Reputation: 27
I want to use a double For loop to compare each element with each and if these properties are the same, make a change to the objects. Below is a little demo code of what I want to do.
But the Rust compiler tells me here that I can't have 2 mutable references from the same object.

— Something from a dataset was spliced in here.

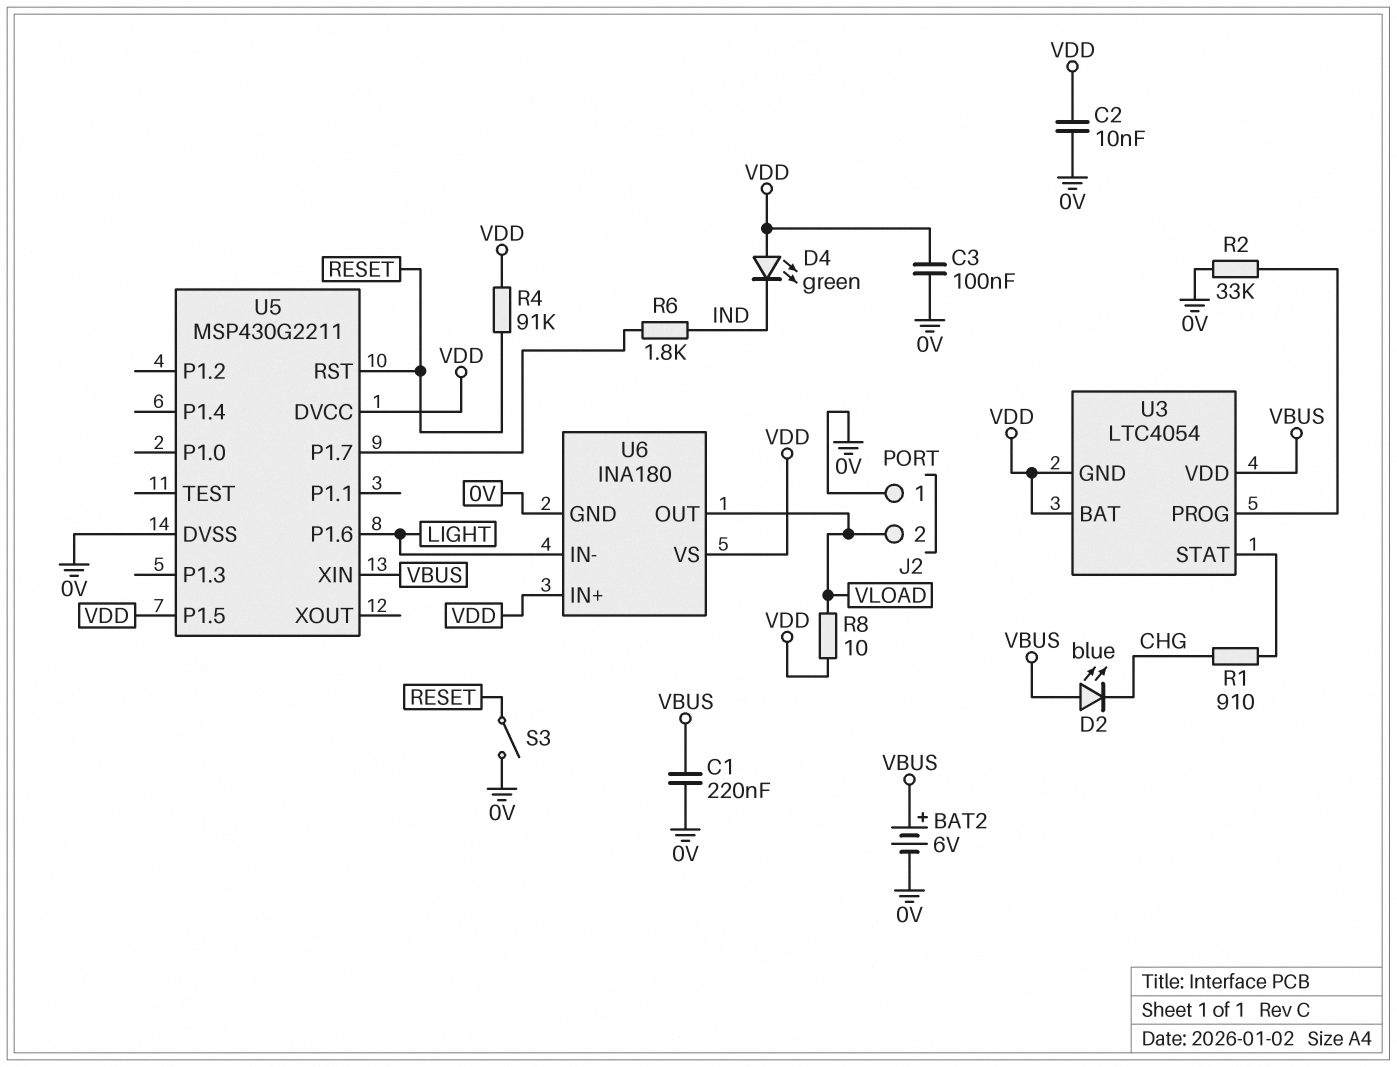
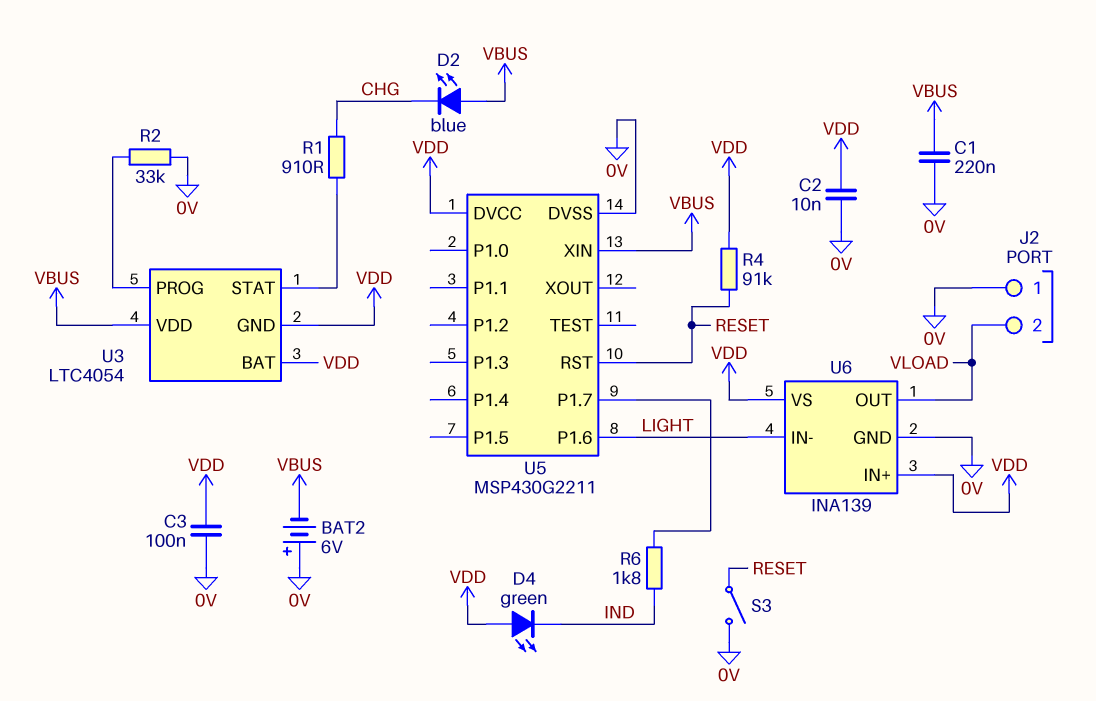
BAT2: 6V (plus VBUS, minus 0V) -> 6V (plus 0V, minus VBUS)
R8: 10 (VDD, VLOAD) -> none
U5 pin P1.5: VDD -> none
U6: INA180 -> INA139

How can I implement the whole thing differently?
fn main() {
struct S {
a: i32
}
let mut v = vec![S{a: 1}, S{a: 1}, S{a: 1}];
let size = v.len();
for i in 0..size {
for j in 0..size {
if i == j {
continue;
}
let a = &mut v[i];
let b = &mut v[j];
if a.a == b.a {
a.a = 5;
}
}
}
}
Console:
error[E0499]: cannot borrow `v` as mutable more than once at a time
--> src\main.rs:35:26
|
34 | let a = &mut v[i];
| - first mutable borrow occurs here
35 | let b = &mut v[j];
| ^ second mutable borrow occurs here
36 |
37 | if a.a == b.a {
| --- first borrow later used here
Upvotes: 0
Views: 198
Reputation: 1664
First thing to note is that you don't need two mutable references since you are only mutating v[i]
.
Writing it like this will create two immutable borrows and inside the if
a mutable borrow:
if v[i].a == v[j].a {
v[i].a = 5;
}
Being very explicit this is what is happening (but its nicer the other way):
let a = &v[i];
let b = &v[j];
if a.a == b.a {
let mut_a = &mut v[i];
mut_a.a = 5;
}
One of the rules of the borrow checker is that no two mutable borrows can exist to the same thing at the same time.